All in all, it all boils down to the notion that 2016 has been a year where I’ve basically put my life on hold, and I don’t necessarily feel like that’s such a good thing. Who likes to be put on hold? But for a lot of reasons that are a little bit out of my hands, that’s kind of where things are.
Not to mention, nothing seems more a metaphor of things being on hold, than my brog going down in April, and despite of having an objective of getting it back up for 2017, it will remain down for even longer. Why? Life, of course, and those involved in the upkeep of my brog having their own life issues that take precedence over hovering over computers. But if it’s never been clear to anyone just how important my brog is to me, having it being down for 8+ months is very notable point of contention to my general state of wellbeing and overall happiness.
In spite of the things that I’ve decided are points of demerit against 2016, this isn’t to say that the entire year has been putrid and completely miserable. Naturally, there have been a few good times, namely some notable trips and explorations. Going on a cruise for the first time in my life, with mythical girlfriend, and sailing across the Aegean Sea, seeing countries I’d never been to in my life like Italy, Croatia, Turkey and Greece was a very good trip. And finally visiting the Motherland and going to Korea with my mom was a memorable experience. And in spite of how blah 2016 may have been, I can still pinpoint the exact moment where I felt tremendous happiness and where for that moment of time, nothing else existed but the happiness, when after my mom and I had just arrived in Seoul, and the fun she was having with an old friend, seeing the smiles, laughter and exuberant joy, melted my heart and I can’t forget it.
See? Not everything about 2016 was pure shit.

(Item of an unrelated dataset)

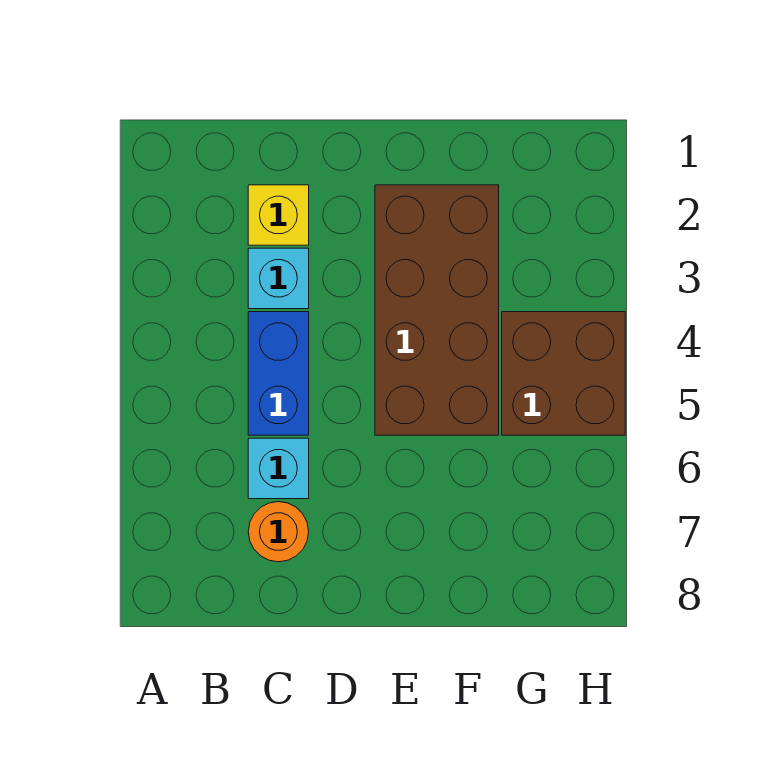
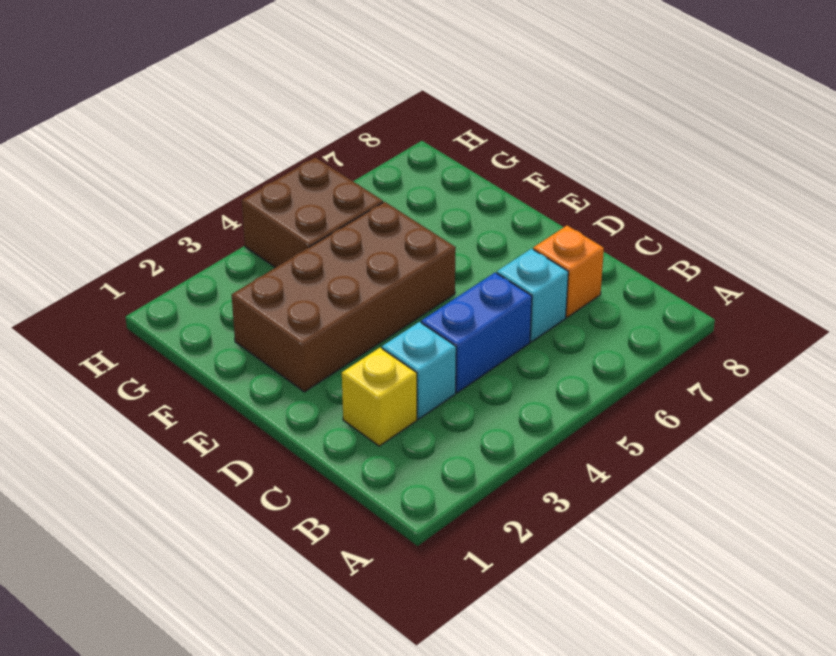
orange round brick C7 level 1 -> orange brick C7 level 1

Anyway, I’m struggling to write all of this out, and my resolve isn’t particularly high. I’m glad to see 2016 come to a close, and I certainly have hopes that 2017 will be better than this year. I’m tired of feeling like my life is in this uncomfortable hold pattern, and I’m hoping I can get back to a point where I don’t go to bed every night feeling depressed and dejected about the situations I’m in. Such will probably require some help from others, but let’s be real here, I’d want to spread the wealth, and hope that everyone around me has better years than the current.